In the video about Vanishing/Exploding gradients, the example shown uses a linear activation function g(z) = z. Without any non-linearity, I understand how the activations can explode / get very small in a deep network. But does this hold when there is a non-linear activation function? E.g. if g(z)=tanh(z), the activations would be clamped between -1 and 1, so I think this would prevent activations/gradients from exploding or diminishing.

Thanks for any clarification on this point!

As I think about this more, I suppose that even with tanh activation, if the value of z gets very large, even though the activations may be small, the gradients would approach zero. But I’d love to get other people’s thoughts on this.

Hi @spather

welcome to the community!

Yes, your statement in the 2nd post is true: also in non-linear activation function one can have vanishing gradients.

Let’s take sigmoid or tanh.

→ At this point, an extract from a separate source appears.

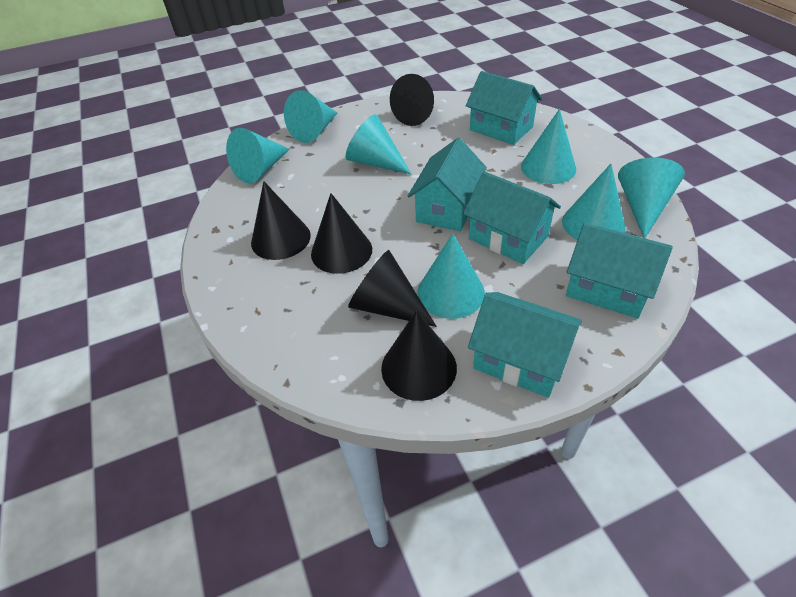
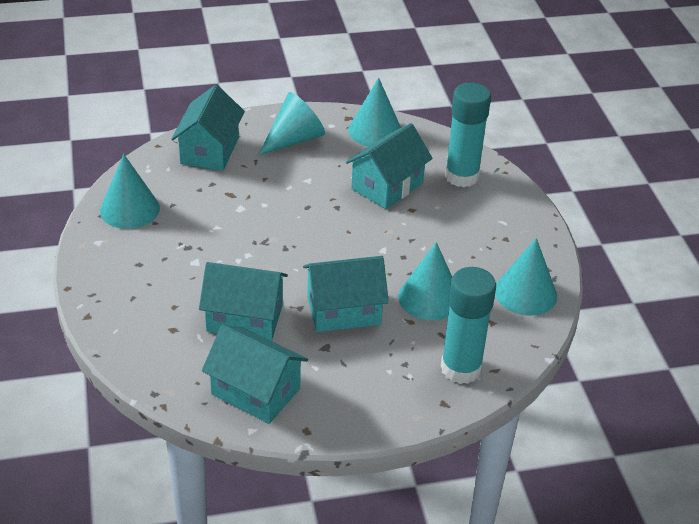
black cone: 5 -> 0
turquoise cone: 7 -> 5
turquoise glue stick: 0 -> 2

Here you have this risk because they are saturating / flattening out in the sides which makes the gradient “vanish”.

- e.g. for ReLU there is a reduced risk of vanishing gradients since the gradient in the positive section of the ReLU function is constant. It does not saturate in contrast to sigmoid or tanh, see also: Activation functions

In addition: also exploding gradients can occur for non-linear activation functions. This might be influenced by badly chosen hyperparameters, see also the links below.

Here you find some mitigation strategies, like gradient clipping or approaches and others:

Please let me know if anything is unclear, @spather and don’t hesitate to ask.

Best regards

Christian

Thanks, @Christian_Simonis for the quick reply - super helpful. I’m taking away from this that with non-linear activation functions like tanh, the activations themselves can’t explode but the gradients can, if you had to multiply several gradients > 1 in succession in a super deep network. Let me know if that’s not right.